Passaia pergunta sobre o andamento das obras para tentar pedir um adiamento dos "retornos", que, segundo as investigações, são as propinas pagas pelas empresas que ganharam as licitações em Dourados. "Processo dessa medição é assim: dia 25 (de junho de 2010) nós vamos medir, dia 25 desse mês. Que vai dar uma medição máxima de uns R$ 80 mil a R$ 100 mil, que representa R$ 10 mil contos aí teoricamente. E para pagar dia 15, dia 20 do mês que vem só. Aí, a medição de julho, essa vai ser grande. Aí já começa, aí vai ser coisa de uns R$ 400 (mil), R$ 500 mil. Aí vai entrar R$ 50 (mil), R$ 70 mil, coisa assim. Aí depois vai aumentando cada vez mais, aí na hora que entrar todas as empresas, o negócio fica grande. Dá para medir R$ 5 milhões em um mês", diz Torraca.
O ex-secretário de obras de Dourados orienta Passaia a pedir um adiantamento para a construtora Anfer, que é do mesmo dono da Construtoral Financial, do empresário Antônio Fernando de Araújo Garcia, preso durante a operação Uragano. Segundo Torraca, a Anfer ganhou a licitação de 60% das obras de saneamento da prefeitura de Dourados. O contrato somente com essa empresa chegaria a cerca de R$ 18 milhões e iniciaria na ocasião as obras nos bairros Canaã III e Caimã.
Outras três empresas ganharam contratos para as obras de saneamento do município: Policon, LC Braga e a Planacon. O contrato com essas empresas foi divulgado no Diário Oficial de Dourados no dia 20 de abril de 2010. De acordo com o Ministério das Cidades, já foram liberados R$ 8.515.498,79 para execução de 25,4% das obras de saneamento deste município por meio do financiamento da Caixa Econômica Federal. Elas tiveram início em junho de 2010 e a última medição da Caixa ocorreu no dia 17 de março deste ano.
Medo
Em outro trecho da conversa, Torraca alerta Passaia que Antonio Fernando de Araujo Garcia seria ruim de negócios, mas recomenda que ele vá a Campo Grande e converse pessoalmente com o empresário.
"Esse é o cara (Antônio Fernando) que pode conseguir, só que tem que ter uma conversa boa antes, entendeu? Eles são muito visados, tem que tomar muito cuidado. Na última campanha o pessoal da Polícia Federal apreendeu com a Financial um avião cheio de dinheiro, aí ninguém explicou, até hoje eles estão em regime de... Eles sabe que eles financiam as campanhas dos políticos. Então o Fernando morre de medo desse negócio, ele toma um cuidado, ele não quer nem saber, ele não gosta do Ari (Artuzi) também, você sabe disso. O Ari é muito louco. Ele tem medo do Ari queimar a empresa dele."

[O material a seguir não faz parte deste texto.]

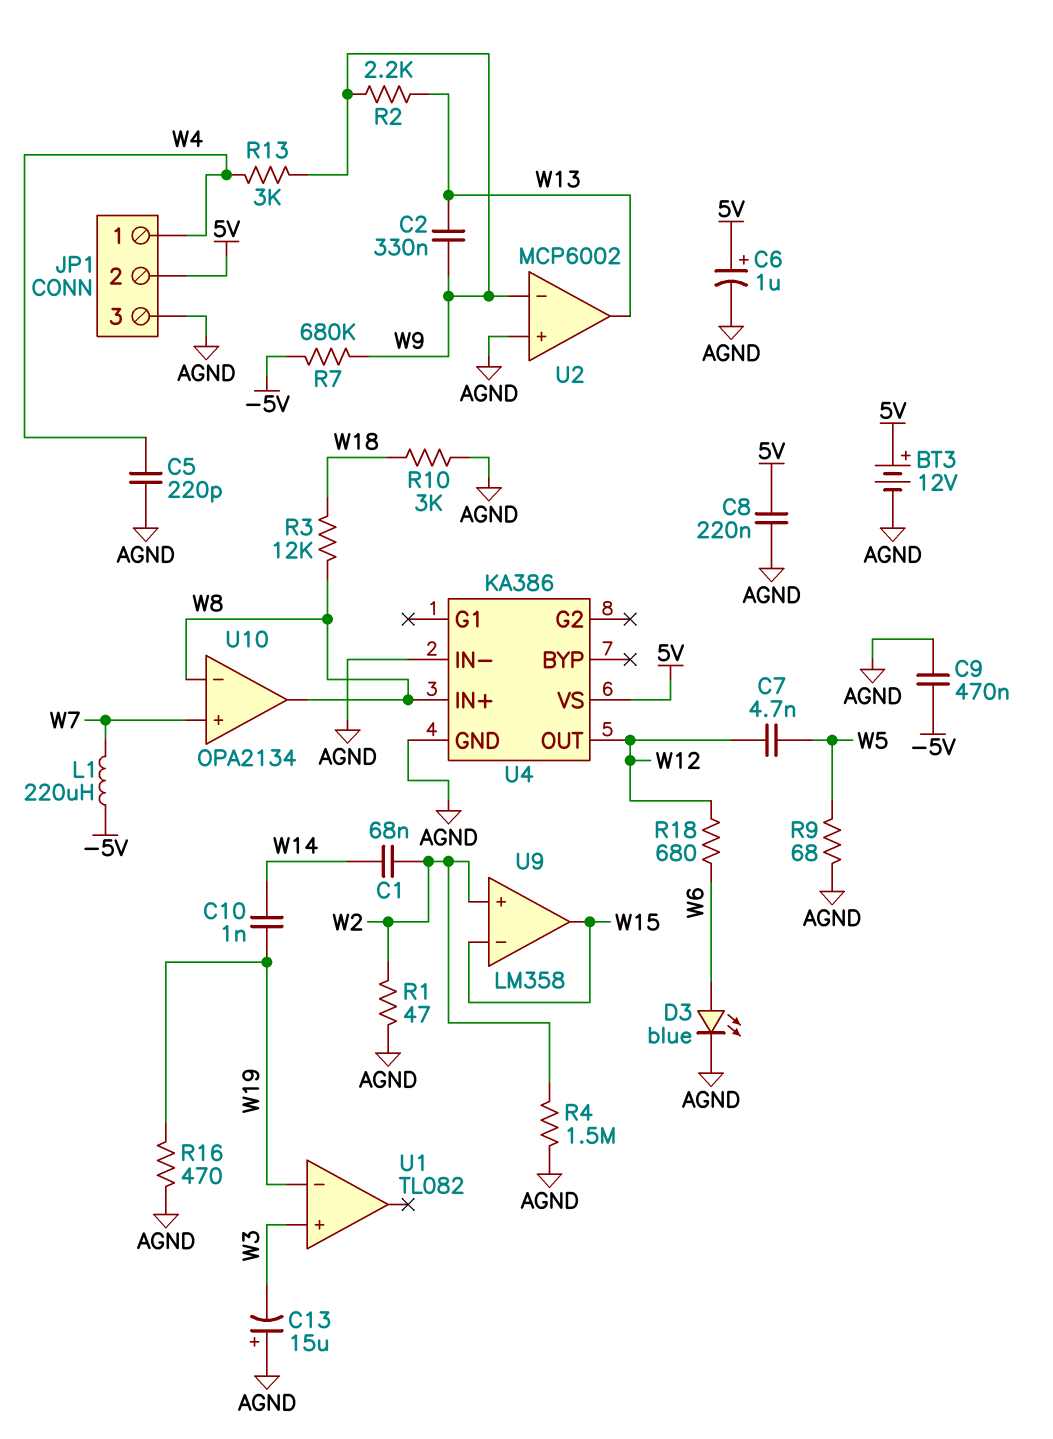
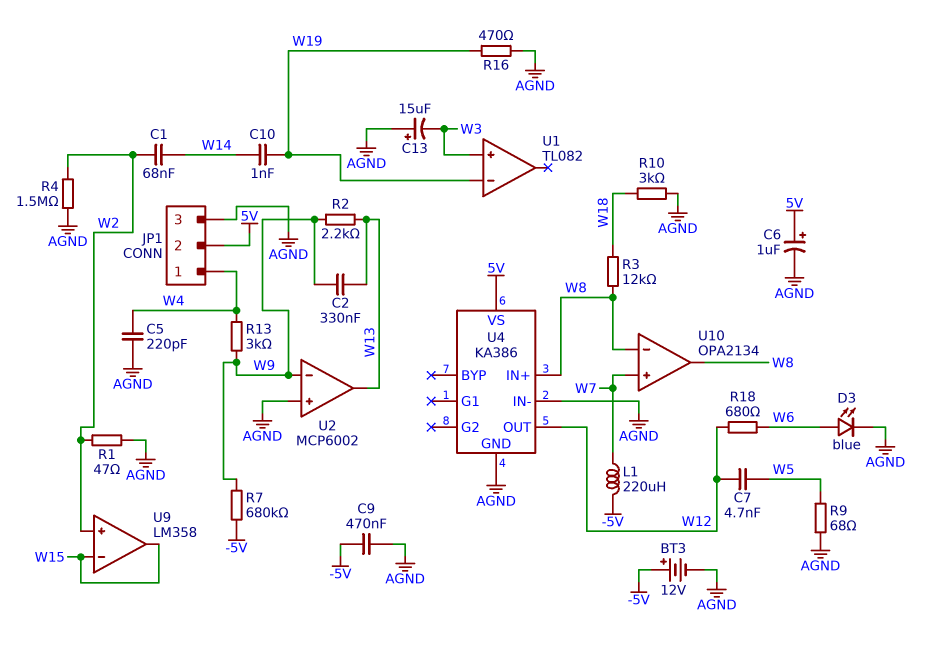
BT3: 12V (plus 5V, minus AGND) -> 12V (plus -5V, minus AGND)
C8: 220nF (5V, AGND) -> none

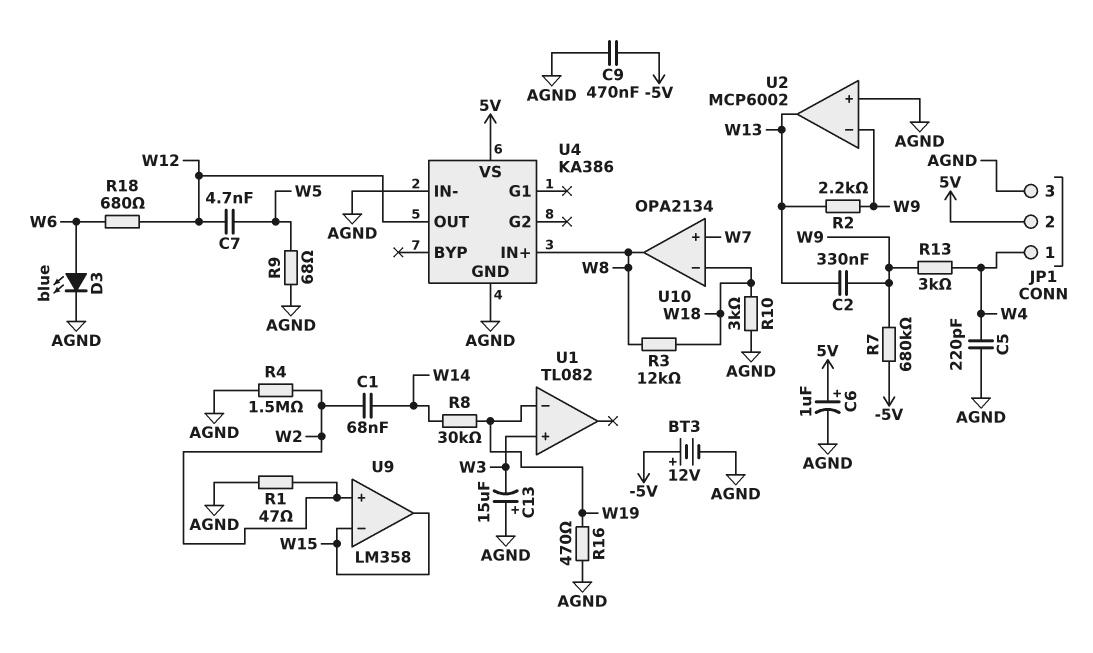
C10: 1nF (W14, W19) -> none
L1: 220uH (-5V, W7) -> none
R8: none -> 30k (W14, W19)
U10 pin in-: W8 -> W18

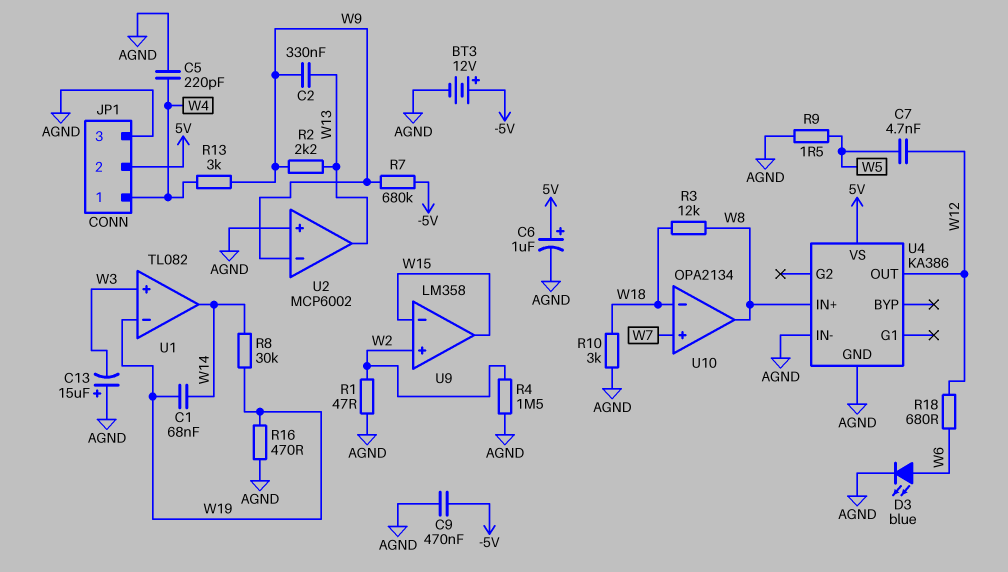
C1: 68nF (W2, W14) -> 68nF (W14, W19)
R9: 68 (AGND, W5) -> 1.5 (AGND, W5)
U1 pin out: none -> W14

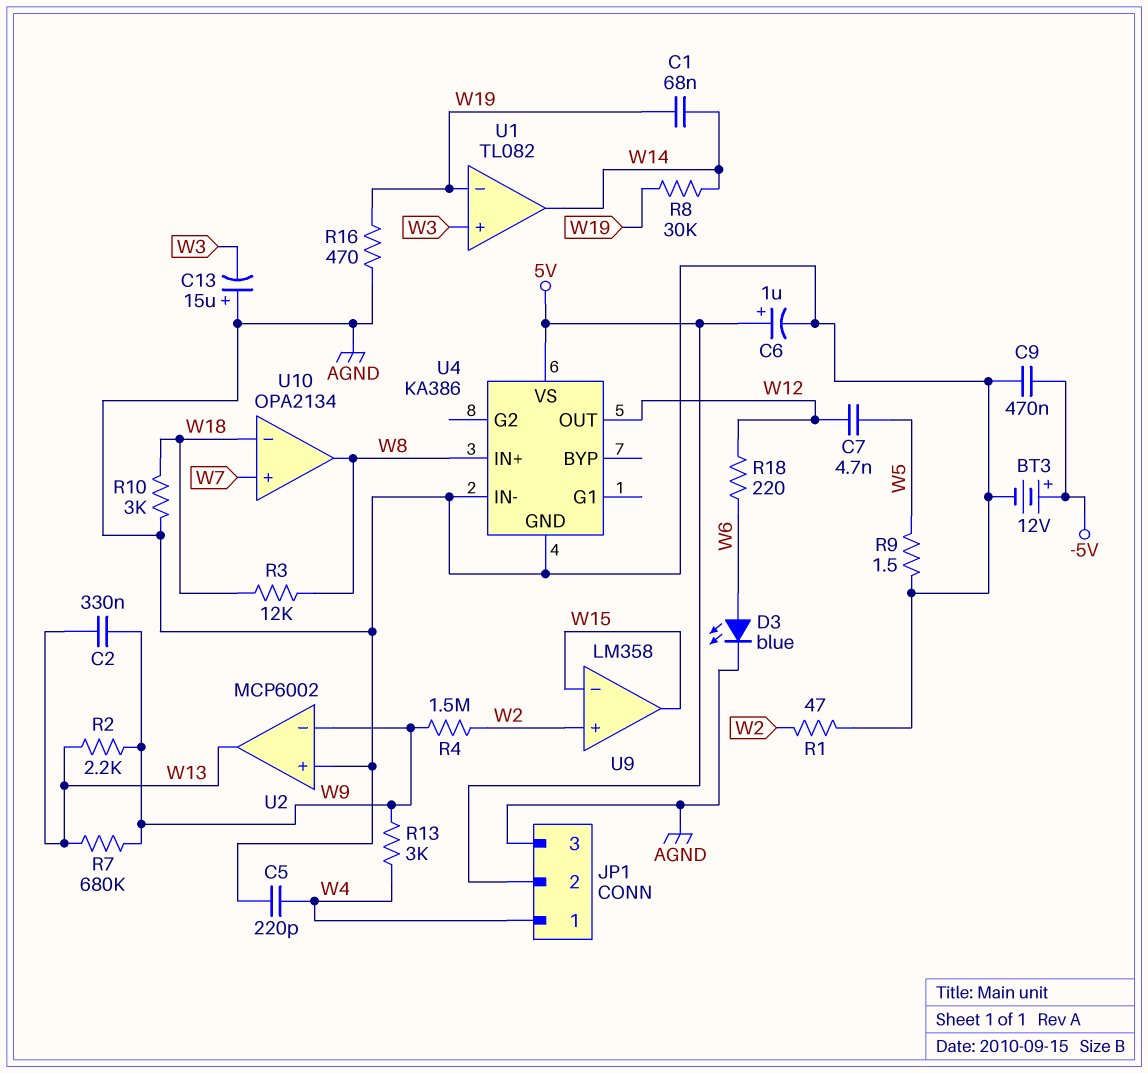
R4: 1.5M (AGND, W2) -> 1.5M (W2, W9)
R7: 680k (-5V, W9) -> 680k (W9, W13)
R18: 680 (W6, W12) -> 220 (W6, W12)

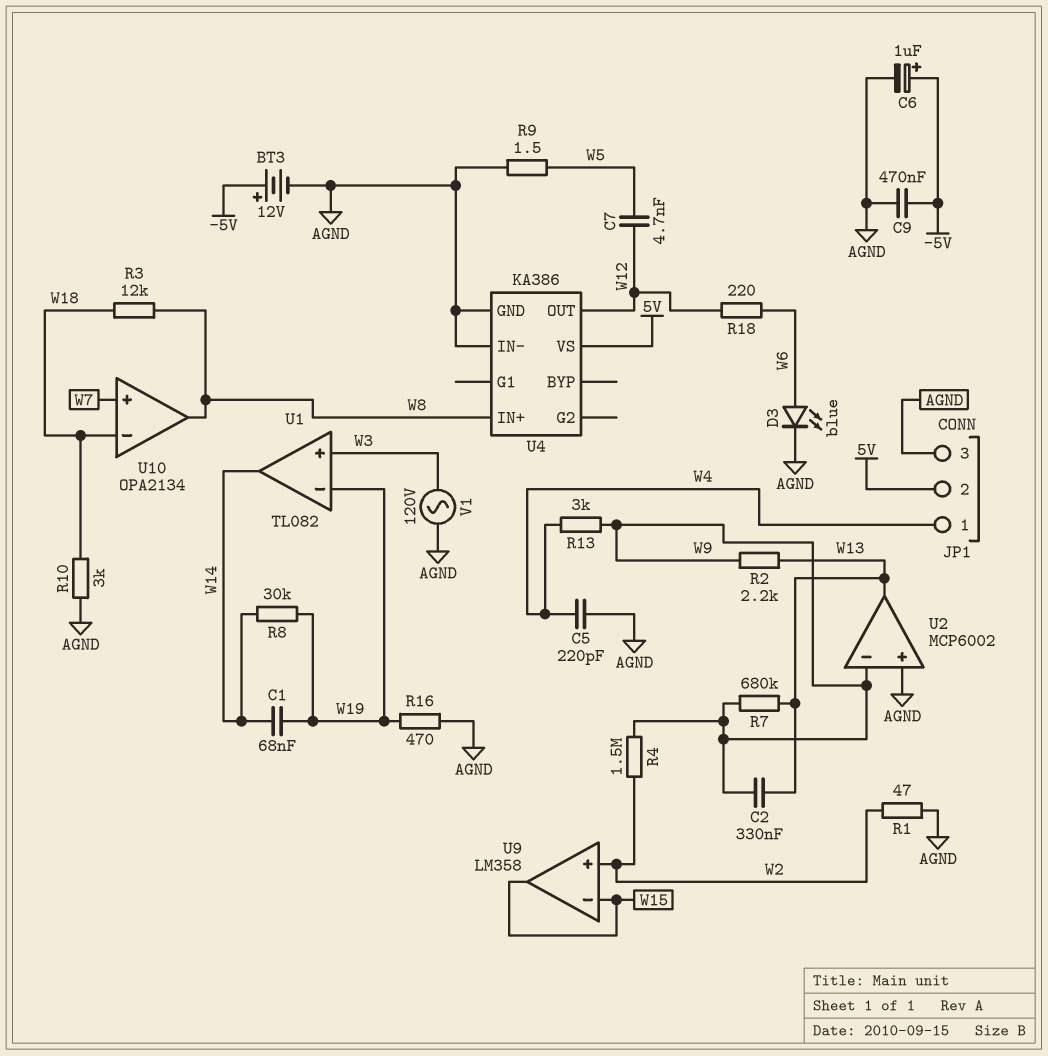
C6: 1uF (plus 5V, minus AGND) -> 1uF (plus -5V, minus AGND)
C13: 15uF (plus AGND, minus W3) -> none
V1: none -> AC 120V (AGND, W3)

De acordo com diálogo, Torraca fala que se Passaia fizesse uma proposta de acordo com a Financial para adiantar R$ 700 mil dos R$ 900 mil da porcentagem do prefeito, eles poderiam fechar acordo porque também seria vantajoso para a construtora, por conta do desconto no valor final da propina.
A reportagem do Terra conversou com senador Delcídio do Amaral, que embora tenha divulgado a obra de saneamento de R$ 35 milhões em Dourados como um dos seus maiores feitos no Estado, negou as suspeitas de irregularidades e afirmou que não conhece nenhuma investigação da Operação Uragano que cite seu nome. "Eu desconheço esse processo. Se você tiver, me passa", respondeu o senador.
O ex-secretário de Obras de Dourados Jorge Hamilton Torrada afirmou não ter conhecimento das gravações. "Não estou sabendo, nunca ouvi isso", afirmou Torraca.
Por meio da assessoria de imprensa do Ministério das Cidades, o secretário nacional de Saneamento, Leodegar Tiscoski, afirmou que sua pasta não efetua nenhuma liberação de recursos para os municípios, que essa função é exclusiva da Caixa Econômica Federal. Ele afirmou que o encontro que teve com Artuzi e Torraca era de praxe, como acontece com todos os representantes de outros municípios.
O deputado federal Geraldo Resende (PMDB), citado no áudio, negou qualquer envolvimento em recebimentos de propinas de obras executadas no município de Dourados.
Os representantes das empresas Anfer, LC Braga e a Planacon não retornaram as ligações. O representante da Policon afirmou que não teria nada para comentar sobre o caso.